What is a ‘Party Wall’?
The term ‘Party Wall’ under the Act includes;
- A Party Wall
- A Party Fence; and
- A Party Structure.
There are two ‘types’ of wall which will be considered a Party Wall.
Type A Party Wall is where the wall forms part of the building owner’s building and stands on the boundary line between the building owner’s land and the adjoining owner’s land. The wall itself may be shared between the two buildings, or it may only be attached to the Building Owner’s building, but situated on the boundary line.
Type B Party Wall is where the wall is wholly on the building owner’s land (not on the boundary line) and the adjoining owner’s land has a building which also ‘uses’ that wall.
The extent of the footings and/or foundations are irrelevant for the purposes of determining a Party Wall.
This is a misleading term as it does not actually include fences.
A Party Fence is a wall that stands on its own, i.e no buildings are attached to it, but it stands on the boundary. One example of this is a garden wall.
This is essentially a ‘catch all’ provision to include all remaining shared structures that are not physical walls, for example, floors and ceilings between flats.
What ‘work’ does the Act cover?
In brief, if a building owner proposing to:
- Carry out work to an existing Party Wall/Fence/Structure; or
- Build a new Party Wall/Fence/Structure (on or adjacent to the Boundary); or
- Undertake building or excavation works within 3 or 6 metres of the adjourning owner’s walls or building; or
- Build special foundations or foundations on the Adjoining Owner’s land
Then you should take legal advice before commencing those works, as it is likely such works will fall under the provisions of the Act.
What do I have to do to comply with the Party Wall Act?
Compliance with the Act is complex and technical. However, broadly the process begins by the building owner serving notice of any adjoining owners. The notice to be provided by the building owner will largely depend on the work that is being undertaken. You should therefore ensure that you take specific legal advice (or advice from a specialist party wall surveyor) on your position if you think you, or your neighbour, needs to comply with the Act.
In brief, the general process is as follows:
– The building owner must give notice of the proposed works to the adjoining owner(s). In reality, you may well have already spoken with your neighbour informally but you are required to give notice.
– The adjoining owner can then:
- Serve a counter notice if they require (permitting) changes to the proposed works; or
- Give consent; or
- Refuse consent; or
- Do nothing.
– Depending the adjoining owner’s response, a ‘deemed dispute’ may arise.
At this point, the parties will be required to instruct a Party Wall Surveyor. This can either be on a joint basis, or each party may instruct their own Party Wall Surveyor.
The surveyor, or if two of them then they will jointly, make an award having considered the matter. This award is binding on all parties but it is possible to appeal to the county court within 14 days of the award being served on the parties.
What if damage has been caused?
Irrespective of whether the adjoining owner consented to the works or not, if damage has been caused to their property, as a result of the works, then they retain the right to seek compensation under the Act from the building owner.
How much is this likely to cost? Who pays them?

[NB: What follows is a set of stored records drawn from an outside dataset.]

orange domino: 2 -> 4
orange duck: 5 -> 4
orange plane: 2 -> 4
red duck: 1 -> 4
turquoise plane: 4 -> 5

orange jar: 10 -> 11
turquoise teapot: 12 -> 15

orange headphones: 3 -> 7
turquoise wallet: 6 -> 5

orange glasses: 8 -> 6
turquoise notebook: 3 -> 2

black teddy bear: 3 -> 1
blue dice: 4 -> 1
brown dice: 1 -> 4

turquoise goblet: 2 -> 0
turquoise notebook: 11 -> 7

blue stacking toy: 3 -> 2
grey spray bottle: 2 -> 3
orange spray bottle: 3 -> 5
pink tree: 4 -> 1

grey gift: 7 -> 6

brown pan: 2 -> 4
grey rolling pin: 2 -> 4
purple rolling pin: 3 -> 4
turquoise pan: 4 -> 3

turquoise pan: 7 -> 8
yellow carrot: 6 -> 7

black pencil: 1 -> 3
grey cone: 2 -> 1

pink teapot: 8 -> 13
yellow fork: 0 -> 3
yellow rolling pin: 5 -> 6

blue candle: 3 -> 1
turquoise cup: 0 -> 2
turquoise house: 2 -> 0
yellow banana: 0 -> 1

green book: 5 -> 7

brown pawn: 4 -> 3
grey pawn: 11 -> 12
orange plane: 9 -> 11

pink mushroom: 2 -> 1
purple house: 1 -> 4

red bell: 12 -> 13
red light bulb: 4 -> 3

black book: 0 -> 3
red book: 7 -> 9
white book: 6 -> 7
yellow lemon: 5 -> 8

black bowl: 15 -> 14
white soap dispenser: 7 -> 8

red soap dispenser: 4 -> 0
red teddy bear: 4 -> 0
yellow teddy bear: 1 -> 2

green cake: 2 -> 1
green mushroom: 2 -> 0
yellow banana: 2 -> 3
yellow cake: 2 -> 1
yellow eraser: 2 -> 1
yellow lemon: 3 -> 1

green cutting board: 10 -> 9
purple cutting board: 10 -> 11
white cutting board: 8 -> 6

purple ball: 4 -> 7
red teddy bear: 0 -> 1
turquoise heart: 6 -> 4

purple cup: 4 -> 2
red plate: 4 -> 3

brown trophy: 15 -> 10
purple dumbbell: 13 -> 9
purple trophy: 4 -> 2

We will provide you with an estimate of costs at the outset depending on your specific situation.
Our lawyers have extensive experience in advising clients who require Party Wall advice and we will be able to provide you with bespoke and cost effective advice tailored to your circumstances.
In potentially recovering those costs, the Act permits the Party Wall surveyor (or both of them) to make some financial awards, including:
- Compensation for any damage caused;
- Payment of expenses; and
- Payment of their own fees
Legal costs may be covered and awarded under the Act but only if they relate to the dispute.
I think my neighbour is doing work that should be covered by the Act but they have not complied with it – what can i do?
It will depend on your specific case and the extent of the non-compliance as to what remedies you may have available to you. For example, the building owner may have wholly failed to comply with the Act, or perhaps notice was given for certain work, but the building owner is carrying out different work to that which the notice covered.
If the building owner fails to comply with the Act entirely, and it is indeed work covered under the Act, then the work that has been undertaken may amount to ‘Trespass’ and/or ‘Nuisance’, as well as a breach of statutory duties. You would be within your rights to take legal action by way of Court proceedings for these breaches and damage that has occurred and the building owner will lose any rights and protections under the Act against such claims for Trespass and/or Nuisance.
Similarly, if you have started work and have not complied with the Act, where perhaps you should have, then you are at risk of such action being taken against you as well.
Dealing with Party Wall disputes can be difficult in having to navigate your way around the specific statute, interpretations and strict time limits, whilst living next door to the issue. It is important that you obtain specialist advice, first and foremost on whether the Act applies to your situation, to then ascertain your position, obligations and rights. There can be serious consequences if either party fails to do what they are meant to do.